First, then, Sir, in regard to the question of conflict of laws. I do not quite agree with all the gentlemen whom I have heard this morning, and still less with a gentleman who addressed you yesterday, and whom I had not the pleasure of hearing, (Mr. Sumner,) upon the extent and nature of the jurisdiction of the national government over the subject of the militia. That jurisdiction is not exclusive, in the strict or highest sense of that expression. The terms of the grant in the Constitution do not declare it to be exclusive. There is not that essential incompatibility in its concurrent exercise, which makes it exclusive by construction; even although congress have legislated on the general subject, yet just so far as it leaves the ground uncovered, the States may cover it by supplementary and auxiliary regulation; and therefore, unless you should raise the case of direct conflict, in regard to the precise matter, on which, by your Constitution, or by law, you propose to act, direct conflict between what you do and what congress has done, there is no difficulty.

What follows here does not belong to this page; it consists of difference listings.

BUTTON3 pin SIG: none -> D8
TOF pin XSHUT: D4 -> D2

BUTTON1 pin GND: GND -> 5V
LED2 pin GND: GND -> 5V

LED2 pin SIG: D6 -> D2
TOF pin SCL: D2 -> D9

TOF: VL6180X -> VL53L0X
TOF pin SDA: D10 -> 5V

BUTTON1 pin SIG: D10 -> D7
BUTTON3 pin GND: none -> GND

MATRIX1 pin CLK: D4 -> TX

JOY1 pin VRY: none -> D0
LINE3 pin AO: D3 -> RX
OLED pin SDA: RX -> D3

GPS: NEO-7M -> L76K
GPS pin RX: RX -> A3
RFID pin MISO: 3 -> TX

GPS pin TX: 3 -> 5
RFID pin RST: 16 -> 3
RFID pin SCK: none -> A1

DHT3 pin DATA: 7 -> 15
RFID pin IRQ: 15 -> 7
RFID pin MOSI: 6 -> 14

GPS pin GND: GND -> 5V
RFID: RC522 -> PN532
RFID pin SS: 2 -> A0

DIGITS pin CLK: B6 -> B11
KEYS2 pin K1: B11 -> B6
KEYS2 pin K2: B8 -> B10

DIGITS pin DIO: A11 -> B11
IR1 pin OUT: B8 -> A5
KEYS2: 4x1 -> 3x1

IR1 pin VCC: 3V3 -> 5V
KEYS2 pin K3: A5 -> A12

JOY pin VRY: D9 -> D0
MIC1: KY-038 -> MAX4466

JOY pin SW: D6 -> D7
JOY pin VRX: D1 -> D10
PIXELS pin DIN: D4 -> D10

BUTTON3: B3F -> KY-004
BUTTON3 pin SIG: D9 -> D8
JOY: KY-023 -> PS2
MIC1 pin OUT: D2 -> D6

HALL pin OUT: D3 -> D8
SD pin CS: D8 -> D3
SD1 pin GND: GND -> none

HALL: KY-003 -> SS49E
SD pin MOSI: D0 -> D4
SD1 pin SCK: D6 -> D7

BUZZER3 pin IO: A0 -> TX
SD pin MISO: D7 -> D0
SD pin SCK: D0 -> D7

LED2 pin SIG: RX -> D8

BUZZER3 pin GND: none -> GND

It is for this reason that I think the objection of the gentleman, (Mr. Sumner,) made, as I understood, last evening, that this Convention has no power under the Constitution of the United States to provide for organizing, training, and disciplining the militia-by a system in strict subordination to, and cooperation with, the system of congress, is unsound. On the contrary, it is quite competent for you, if you please, to make an organic law that shall reenact, so to speak; shall adopt, recognize, and aim to carry out every provision in the Constitution, and in every act of congress, on the subject of the militia, from first to last. You may reenact, you may aid, you may supply deficiencies, you may do anything and everything up to the point of actual conflict of specific provisions. When it comes up to that you must stop, and the supreme law must prescribe the rule.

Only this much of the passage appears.